Anna Seaton

Personal information
- Full name: Anna Seaton
- Born: February 12, 1964 (age 62) Topeka, Kansas, U.S.

Medal record
Women's rowing
Representing United States
Olympic Games
| Bronze medal – third place | 1992 Barcelona | Coxless pairs |
World Rowing Championships
| Silver medal – second place | 1987 Copenhagen | W8+ |
| Silver medal – second place | 1990 Tasmania | W8+ |
| Silver medal – second place | 1990 Tasmania | W2- |
| Silver medal – second place | 1991 Vienna | W4- |

= Anna Seaton =

American rower

Anna Seaton (born February 12, 1964) is an American rower and author. She competed in the women's eight oared shell in the 1988 Olympics and won a bronze medal in the coxless pair in 1992 at the Barcelona Games. She also won five World Championship silver medals during her six-year career on the U.S. National Rowing Team.
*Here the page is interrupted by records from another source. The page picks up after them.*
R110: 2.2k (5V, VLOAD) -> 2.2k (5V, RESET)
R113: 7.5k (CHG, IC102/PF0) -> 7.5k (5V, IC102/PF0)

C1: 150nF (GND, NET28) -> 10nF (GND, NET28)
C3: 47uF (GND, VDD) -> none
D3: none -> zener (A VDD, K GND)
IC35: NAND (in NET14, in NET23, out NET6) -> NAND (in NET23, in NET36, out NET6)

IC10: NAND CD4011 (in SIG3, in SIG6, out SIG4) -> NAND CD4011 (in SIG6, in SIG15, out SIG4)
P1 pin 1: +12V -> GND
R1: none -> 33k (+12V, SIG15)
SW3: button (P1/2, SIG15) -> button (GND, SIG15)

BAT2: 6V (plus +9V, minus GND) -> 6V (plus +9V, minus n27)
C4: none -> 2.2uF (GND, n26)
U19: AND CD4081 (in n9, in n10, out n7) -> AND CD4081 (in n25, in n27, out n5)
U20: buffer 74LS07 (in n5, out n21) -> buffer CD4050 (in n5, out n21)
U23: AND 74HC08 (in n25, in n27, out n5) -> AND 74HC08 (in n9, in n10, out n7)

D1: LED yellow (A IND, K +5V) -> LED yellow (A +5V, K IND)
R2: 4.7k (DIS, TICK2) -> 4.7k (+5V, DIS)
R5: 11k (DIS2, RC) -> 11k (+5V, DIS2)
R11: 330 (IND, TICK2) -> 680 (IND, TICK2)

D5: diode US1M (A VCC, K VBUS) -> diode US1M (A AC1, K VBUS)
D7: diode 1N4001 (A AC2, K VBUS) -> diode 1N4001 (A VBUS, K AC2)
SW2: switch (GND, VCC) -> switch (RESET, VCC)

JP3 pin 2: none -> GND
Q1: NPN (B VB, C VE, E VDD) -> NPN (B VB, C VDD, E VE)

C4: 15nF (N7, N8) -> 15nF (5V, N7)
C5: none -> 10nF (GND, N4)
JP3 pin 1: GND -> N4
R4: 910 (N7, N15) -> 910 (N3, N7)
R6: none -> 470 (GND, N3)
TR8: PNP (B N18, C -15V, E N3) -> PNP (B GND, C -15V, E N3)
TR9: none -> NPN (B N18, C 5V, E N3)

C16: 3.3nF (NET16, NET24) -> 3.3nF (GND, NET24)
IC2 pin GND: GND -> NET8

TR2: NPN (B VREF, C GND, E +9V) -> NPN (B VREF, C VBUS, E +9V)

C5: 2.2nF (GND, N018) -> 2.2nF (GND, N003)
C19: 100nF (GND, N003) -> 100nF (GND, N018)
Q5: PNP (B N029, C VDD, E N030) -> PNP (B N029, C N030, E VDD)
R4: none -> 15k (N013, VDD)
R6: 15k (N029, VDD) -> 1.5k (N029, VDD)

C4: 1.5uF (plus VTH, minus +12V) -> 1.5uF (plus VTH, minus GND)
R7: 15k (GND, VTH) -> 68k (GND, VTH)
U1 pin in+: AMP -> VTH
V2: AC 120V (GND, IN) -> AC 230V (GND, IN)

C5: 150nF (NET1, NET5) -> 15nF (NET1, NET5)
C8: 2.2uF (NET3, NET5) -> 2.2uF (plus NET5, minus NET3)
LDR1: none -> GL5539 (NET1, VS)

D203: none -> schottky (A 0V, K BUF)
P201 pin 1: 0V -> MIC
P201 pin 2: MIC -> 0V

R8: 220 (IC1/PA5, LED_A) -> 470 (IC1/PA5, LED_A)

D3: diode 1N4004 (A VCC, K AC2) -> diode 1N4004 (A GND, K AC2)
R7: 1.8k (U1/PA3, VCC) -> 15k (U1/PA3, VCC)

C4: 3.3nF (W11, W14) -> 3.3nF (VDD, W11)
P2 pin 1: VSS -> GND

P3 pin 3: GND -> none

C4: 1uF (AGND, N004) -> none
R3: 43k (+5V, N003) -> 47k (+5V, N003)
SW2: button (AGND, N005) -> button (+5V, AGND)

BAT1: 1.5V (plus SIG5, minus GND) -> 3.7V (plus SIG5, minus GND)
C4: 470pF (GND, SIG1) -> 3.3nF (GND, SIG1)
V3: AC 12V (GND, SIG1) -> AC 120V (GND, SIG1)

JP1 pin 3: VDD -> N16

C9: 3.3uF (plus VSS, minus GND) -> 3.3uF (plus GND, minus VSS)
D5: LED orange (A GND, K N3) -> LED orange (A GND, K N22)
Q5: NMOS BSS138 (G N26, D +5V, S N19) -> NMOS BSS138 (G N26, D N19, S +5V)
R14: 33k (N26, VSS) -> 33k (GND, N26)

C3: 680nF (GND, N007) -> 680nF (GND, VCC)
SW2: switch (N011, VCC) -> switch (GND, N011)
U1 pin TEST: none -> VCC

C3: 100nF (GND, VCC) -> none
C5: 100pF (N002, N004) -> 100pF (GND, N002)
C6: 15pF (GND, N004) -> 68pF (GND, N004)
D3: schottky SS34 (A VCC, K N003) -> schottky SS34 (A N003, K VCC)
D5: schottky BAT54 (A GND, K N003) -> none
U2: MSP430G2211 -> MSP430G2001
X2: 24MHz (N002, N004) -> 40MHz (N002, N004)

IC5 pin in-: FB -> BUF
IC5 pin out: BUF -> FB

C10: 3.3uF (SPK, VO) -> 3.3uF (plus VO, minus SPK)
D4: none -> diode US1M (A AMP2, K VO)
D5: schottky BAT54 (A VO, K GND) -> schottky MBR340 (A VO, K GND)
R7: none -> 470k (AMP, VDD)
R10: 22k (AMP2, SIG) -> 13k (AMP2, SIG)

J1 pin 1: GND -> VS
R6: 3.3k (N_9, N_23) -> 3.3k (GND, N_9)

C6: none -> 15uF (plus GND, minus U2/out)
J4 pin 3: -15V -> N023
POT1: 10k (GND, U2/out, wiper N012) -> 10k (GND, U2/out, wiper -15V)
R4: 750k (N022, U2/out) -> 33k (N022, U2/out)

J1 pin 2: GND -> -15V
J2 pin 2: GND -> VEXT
In 1995 she was a member of the first all women's team to vie for the America's Cup sailing trophy. Seaton wrote a book about that campaign called, Making Waves: The Inside Story of Managing and Motivating the First Women's Team to Compete for the America's Cup.

She has been inducted into the Harvard University sports Hall of Fame, the Kansas Sports Hall of Fame, and the National Rowing Foundation's Hall of Fame.

Seaton graduated from Harvard in 1986 and received a M.S. from Columbia University in 1996.